The second dish comes from Sydney chef and restauranteur Damien Pignolet, who brought iconic restaurant Claude's to fame in the eighties and more recently, Bistro Moncur. This classic French dish of chevre and herb tart combines a crumbly short crust pastry base, which is the best recipe I have ever found, with a rich and soft cream and egg filling flavoured with a blend of herbs, baby spinach and the tartness of mature goats cheese. This tart is perfect for a late Sunday lunch and Pignolet suggests a glass of Pouilly Fume or Rose as the perfect match.

Saturday, May 2, 2009

Ashed Chevre with Slow Roasted Beets and Red Beet Vinaigrette



My next dish is a variation on a recipe created by renowned chef Thomas Keller. Thomas Keller is responsible for two of the top restaurants in the US, Per Se and The French Laundry. This dish was taken from the French Laundry cook book, with a few minor variations. The original recipe calls for red and yellow beets, but I was only able to source red beets. The recipe also creates the vinaigrette from beet juice, but lacking juice or a juicer I pureed the beets instead. This recipe is very basic and is a simple illustration of how these two ingredients compliment and contrast each other.

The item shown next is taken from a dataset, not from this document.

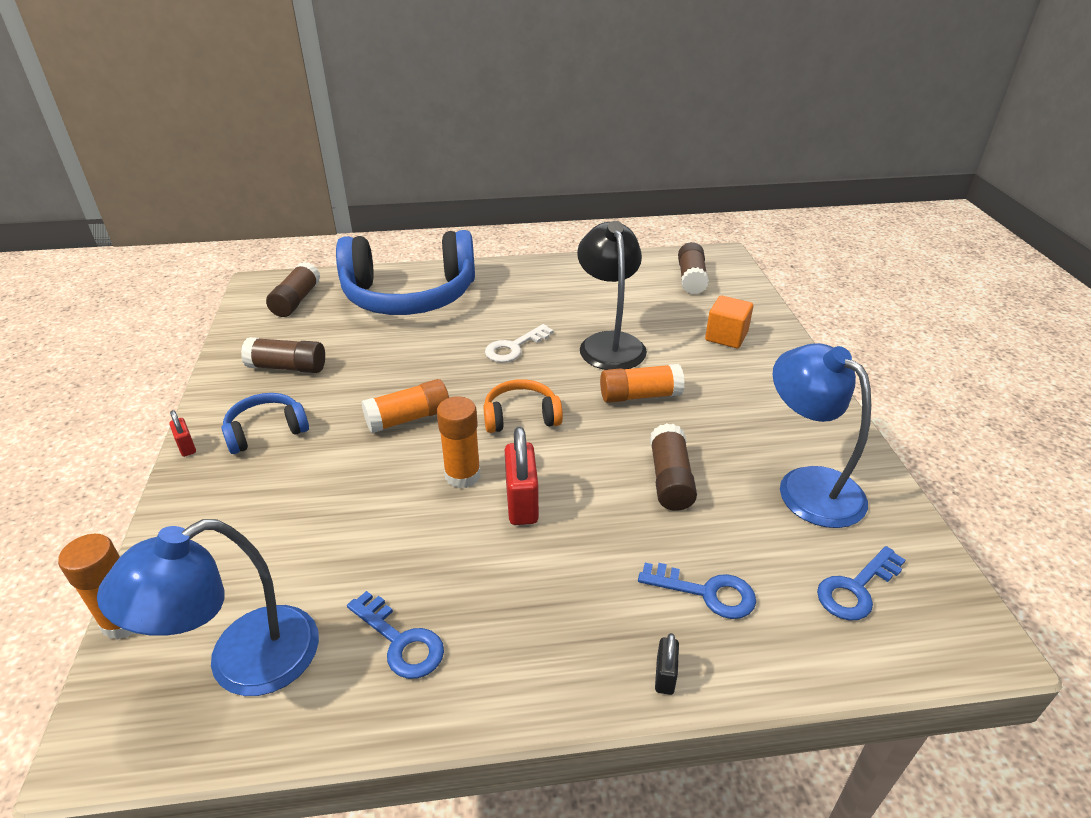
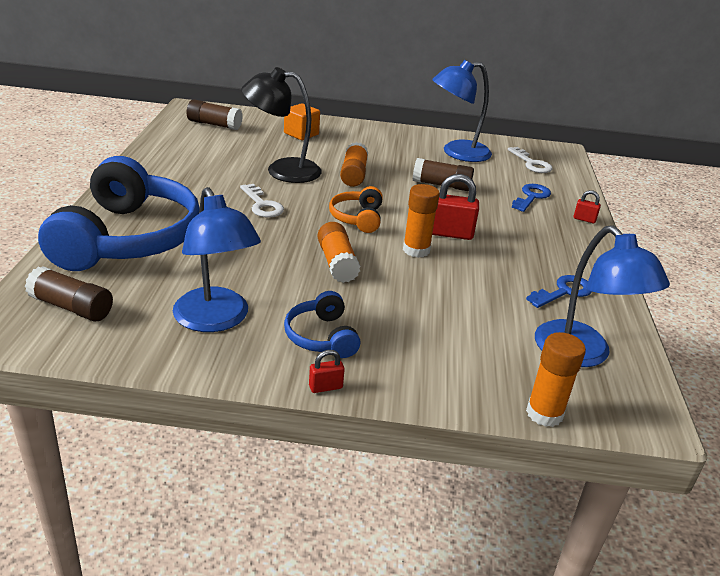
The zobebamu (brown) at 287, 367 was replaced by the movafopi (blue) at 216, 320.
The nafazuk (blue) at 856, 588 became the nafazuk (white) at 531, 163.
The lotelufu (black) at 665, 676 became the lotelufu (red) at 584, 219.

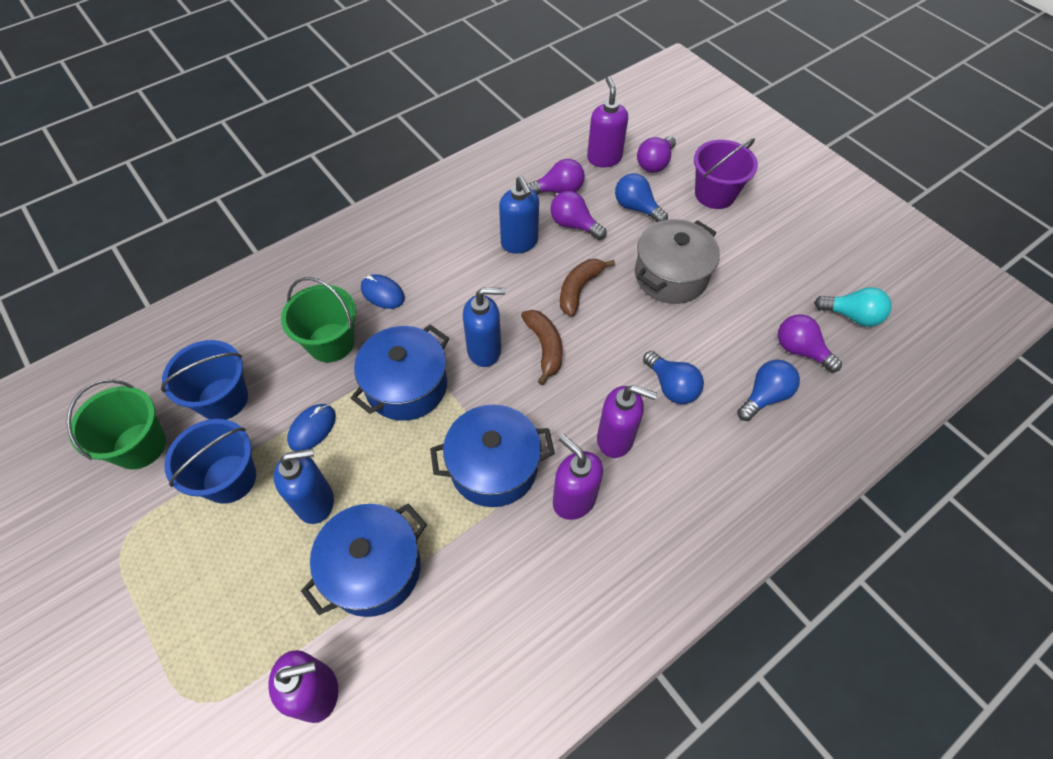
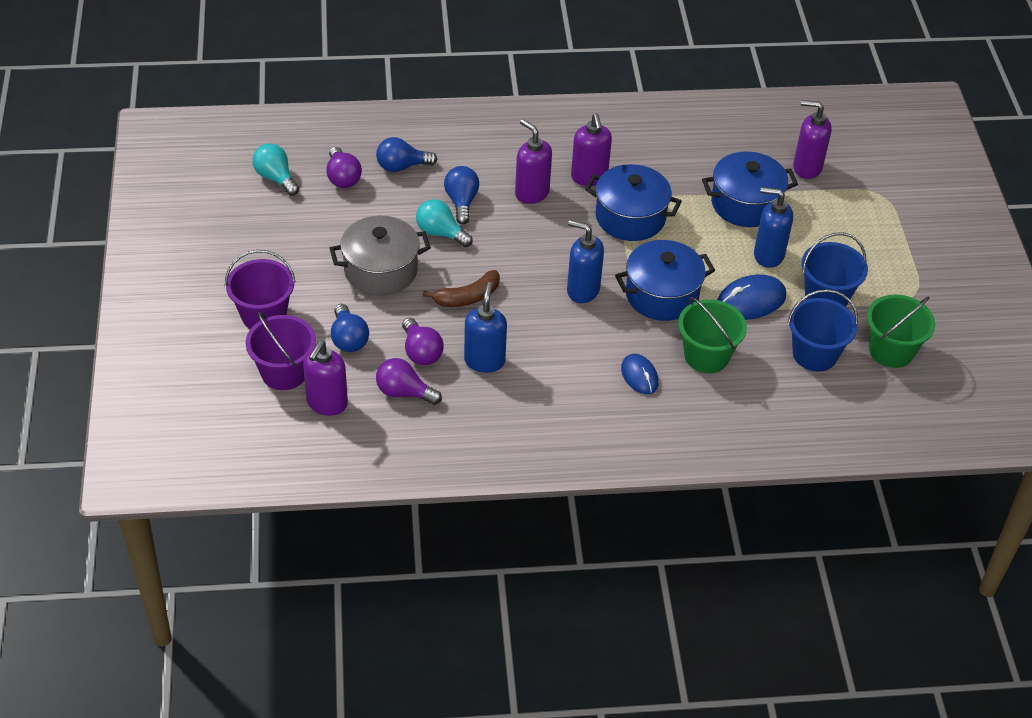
The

The sharpness and creamy texture of the ashed chevre slides in perfectly alongside the subtle and slightly sweet flavour of the beets. The puree also has red wine vinegar and white sugar added to provide that sweet-sour balance, which really pulls the two ingredients together. The leaf you see in the photo is from the beets and is a nice addition with a similar flavour to baby spinach, with a slight hint of bitterness.

I love dishes like this that ooze class alongside simplicity. It reminds me of a dish I had at Taillevant in Paris which paired Forme Ambert ice cream alongside a stewed plum.